LEAD THE CHANGE SERIES Q & A with Mark Bray

Mark Bray is Distinguished Chair Professor in Education at East China Normal University, Shanghai, and is also an Emeritus Professor at the University of Hong Kong. He began his career as a secondary school teacher in Kenya and Nigeria, and later joined universities in the United Kingdom and Papua New Guinea. He has long links with UNESCO, first as a consultant and then as Director of its International Institute for Educational Planning (IIEP). His decades of work at the University of Hong Kong commenced in 1986 (with four years of absence for the IIEP role), and in 2011 he was designated UNESCO Chair Professor in Comparative Education. Mark Bray has been President of the Comparative Education Society of Hong Kong (CESHK), the US-based Comparative & International Education Society (CIES), and the World Council of Comparative Education Societies (WCCES). He has also played a major leadership role in the Board of Directors of the Comparative Education Society of Asia (CESA). He can be reached at mbray@hku.hk.

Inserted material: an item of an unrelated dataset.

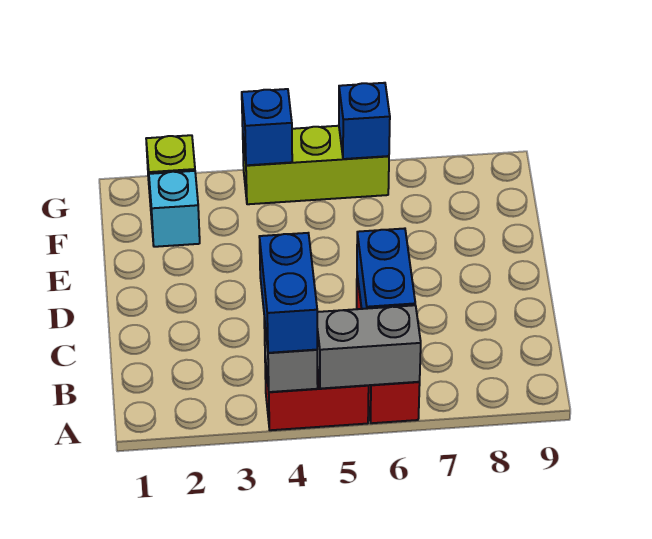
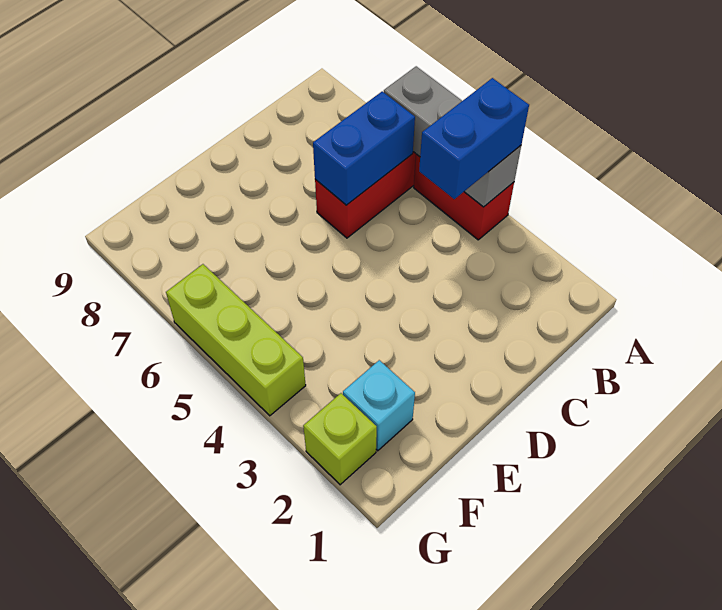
blue brick G4 level 2 -> none
blue brick G6 level 2 -> none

In this interview, part of the Lead the Change Series of the American Educational Research Association Educational Change Special Interest Group, Dr. Bray talks about his work in international education with organizations such as UNESCO. As Bray puts it:

I have been privileged to work in and between multiple contexts and countries. Although born and educated in England, my first teaching jobs were in secondary schools in Kenya and Nigeria. They were culturally eye-opening, and provided additional exposure to neighboring Anglophone and Francophone Africa. I subsequently taught at the Universities of Edinburgh, Papua New Guinea and London, before moving in 1986 to the University of Hong Kong. From these bases, I undertook many consultancy assignments and research projects for such bodies as UNESCO, UNICEF, and the World Bank as well as for various non-governmental organizations and national governments. These arrangements have allowed me to operate “on both sides of the street”, crossing between the domains of academia and of practice in schools and policymaking. They have introduced me to cultures in rich, middle-income and lowincome countries, particularly in Africa, Asia, Europe, North America and the South Pacific, and to some extent, also in the Arab states and in Latin America and the Caribbean. Thus consultancies have been in
countries as diverse as Dubai, Malta, Myanmar, Sudan, and Solomon Islands.

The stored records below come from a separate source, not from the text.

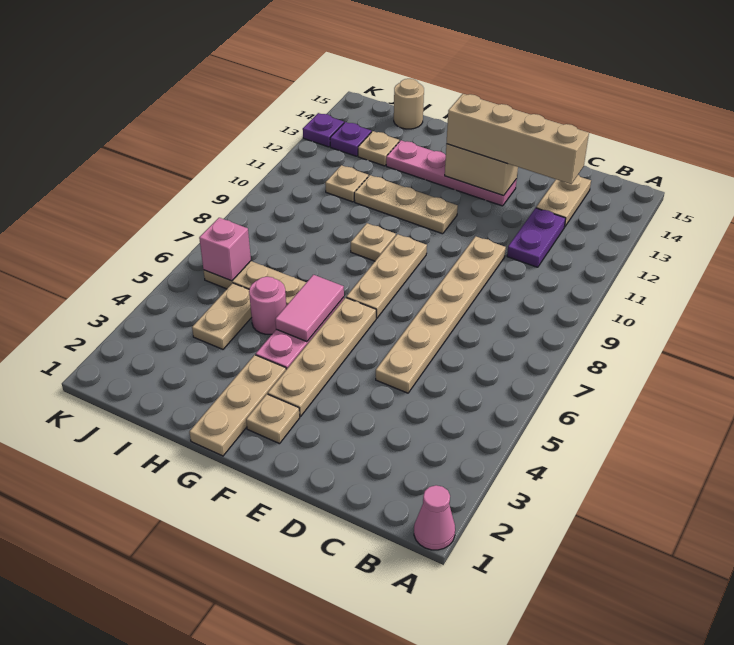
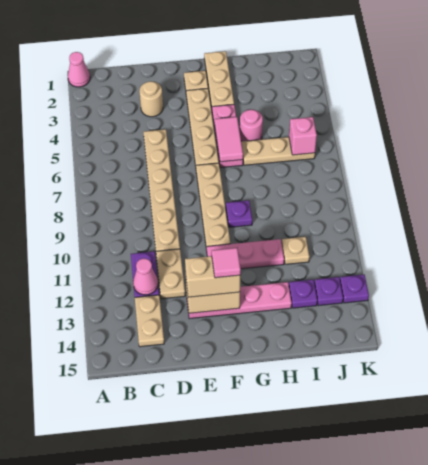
none -> pink cone C12 level 2
tan brick C13:F13 level 3 -> tan brick E13:F13 level 3
tan plate F7:F9 level 1 -> tan plate F7:F10 level 1
tan plate F11:H11 level 1 -> pink plate F11:H11 level 1
none -> pink tile F13 level 4
tan plate G9 level 1 -> purple plate G9 level 1
tan plate I4:I5 level 1 -> tan plate D11:D12 level 1
tan plate I13 level 1 -> purple plate I13 level 1
tan round brick I15 level 1 -> tan round brick D3 level 1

This Lead the Change interview appears as part of a series that features experts from around the globe, highlights promising research and practice, and offers expert insight on small- and large-scale educational change. Recently Lead the Change has also interviewed Kristin Kew and Thomas Hatch.

One response to “LEAD THE CHANGE SERIES Q & A with Mark Bray

  1. Supercool! We just read a few of Bray’s publications in my International Education Planning course, and his “living on both sides of the street” sets a helpful example for what scholarship can look like in our increasingly globalized world.